Linguistas e Juristas: Moro na Maria da Penha por espancar língua e direito
Este vídeo circula nas redes. Vejam ou revejam. Volto em seguida.
O marketing da Lava Jato, com a colaboração de alguns adoradores de mitos da imprensa, que continuam mais passivos do que nunca, construiu a imagem de um Sérgio Moro, vamos dizer, verdadeiramente inoxidável, sabido, culto, que esmaga qualquer um no debate, implacável, senhor do direito, um verdadeiro craque do "Cirque du Soleil" em matéria de leis. Nota: no direito, o ex-juiz, vamos convir, estaria mais para um membro do Harlem Globetrotters se suas manobras com a legislação, embora, claro!, ilegais, fossem mais elegantes…
E, no entanto, quando deixado a nu, sem o aparato truculento que se desenvolveu à sua volta sob o pretexto de combater a corrupção — com o auxílio luxuoso de heterodoxos de punhos de renda, como Roberto Barroso —, o que se vê é o, vamos dizer, jurista na sua crueza: no vocabulário, nos dons do pensamento, na gramática…
Sim, eu já havia alertado para a ruindade da sua língua. As sentenças em que condena Lula — tanto a do apartamento como a do sítio, esta última assinada pela juíza Gabriela Hardt, aquela que homologou a fundação bilionária com grana da Petrobras — deveriam enquadrá-lo na Lei Maria da Penha para Espancamento da Inculta & Bela.
No vídeo lá do alto, no entanto, que circula por aí, ele abusou do direito de ser truculento com a Última Flor do Lácio. O homem defendia na Câmara o seu "pacote contra o crime", que traz mudanças no Código Penal que dão licença para matar. A língua apanha muito. Mas acreditem: o direito apanha ainda mais.
Como dá para perceber, "cônjuge" vira "conge". Não uma, mas duas vezes. E não é um problema de prosódia, que leva os falantes a comer sílabas, como o "mineirin", que larga a palavra pelo meio e parte para a próxima. Ou o paulista, "meu, que come os esse". Não! Paranaenses, diga-se, costumam escandir as palavras em sílabas bem marcadas, né?
Ó grande Cesare Beccaria do "Teje preso!", esclareça-nos: escreve-se "conge", "côngi", "conje" ou "cônji"?
O ministro também emprega "vim" — primeira pessoa do pretérito perfeito do verbo "vir" — em lugar do infinitivo desse mesmo verbo, um erro muito comum, decorrente da pouca leitura.
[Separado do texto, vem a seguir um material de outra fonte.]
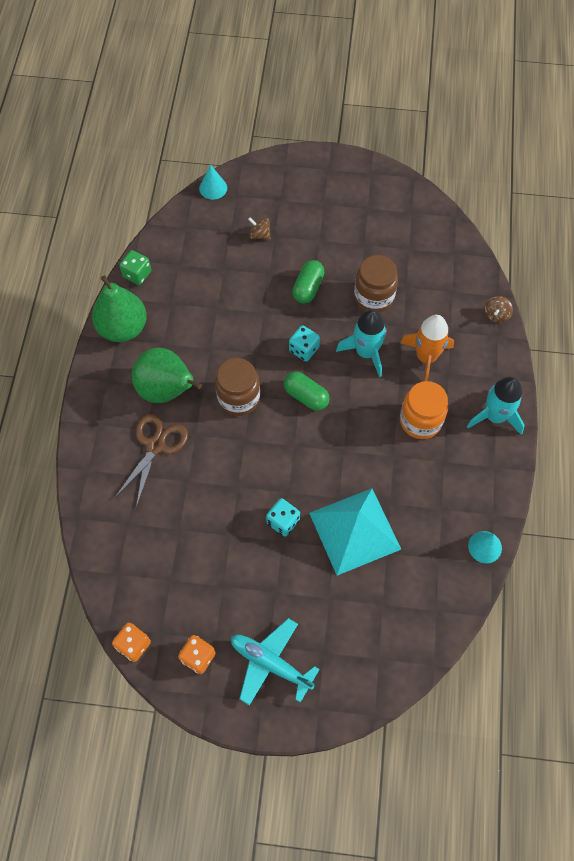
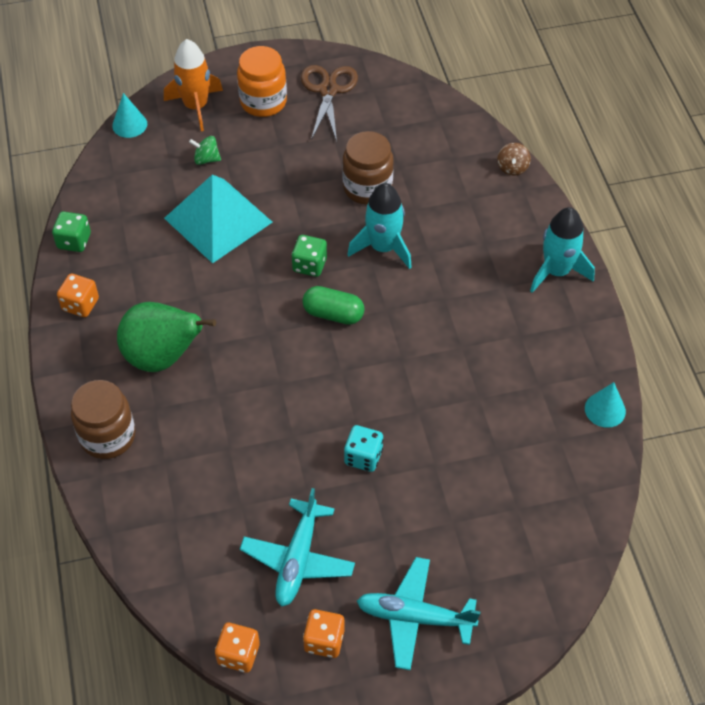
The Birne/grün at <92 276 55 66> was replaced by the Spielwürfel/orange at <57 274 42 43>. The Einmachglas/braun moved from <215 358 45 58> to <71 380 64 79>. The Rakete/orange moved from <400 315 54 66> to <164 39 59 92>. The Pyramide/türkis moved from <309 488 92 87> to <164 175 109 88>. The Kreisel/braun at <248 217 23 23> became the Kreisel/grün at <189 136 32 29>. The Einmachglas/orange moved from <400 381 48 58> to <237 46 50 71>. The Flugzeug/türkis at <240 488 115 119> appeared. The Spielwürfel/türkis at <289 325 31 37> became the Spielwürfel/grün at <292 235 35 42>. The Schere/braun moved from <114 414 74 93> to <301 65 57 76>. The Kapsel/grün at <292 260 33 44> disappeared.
Na sua fala, "a mulher pode VIM a ser"…
E, ora vejam!, repete o mesmo erro cometido por Iolene Lima, ex-secretária de Educação Básica do bolsonarismo: emprega "sobre" em vez de sob. Na sua formulação, alguém comete excessos "sobre forte emoção".
PARA ALÉM DA GRAMÁTICA
Mas há algo na sua fala ainda mais grave do que os erros de gramática. É o erro de direito. Ele quer que o Artigo 23 do Código Penal passe a figurar com o seguinte Parágrafo 2º:
"§ 2º O juiz poderá reduzir a pena até a metade ou deixar de aplicá-la se o excesso decorrer de escusável medo, surpresa ou violenta emoção."
É uma das duas licenças para a barbárie que ele pretende introduzir no Código Penal. A outra está no Artigo 25, que permitiria até a morte como ação preventiva das forças de segurança: por exemplo, já chegar matando porque se pode alegar o risco de que o outro pode atirar primeiro. Mas voltemos ao 23.
Ora, excesso é excesso, certo? Não se questiona o direito à legitima defesa, já reconhecido pela lei. Mas Moro pretende dar à sua proposta notavelmente reacionária e brutalista o sotaque de algo progressista, quem sabe para ter apoio das feministas: e se sai, então, com o exemplo da mulher que cometeria excessos ao matar o marido. Qual excesso, doutor? Ela se defendeu e acabou matando o agressor ou, depois disso, resolveu cozinhá-lo em pedacinhos em água fervente e alimentar os cachorros? Tudo isso "SOBRE FORTE EMOÇÃO"?
É claro que que ele não redigiu a mudança pretendida no Artigo 23 para proteger as mulheres.
A língua de Moro é um atentado ao patrimônio da "Última Flor do Lácio".
A sua concepção de direito é um atentado ao patrimônio da humanidade.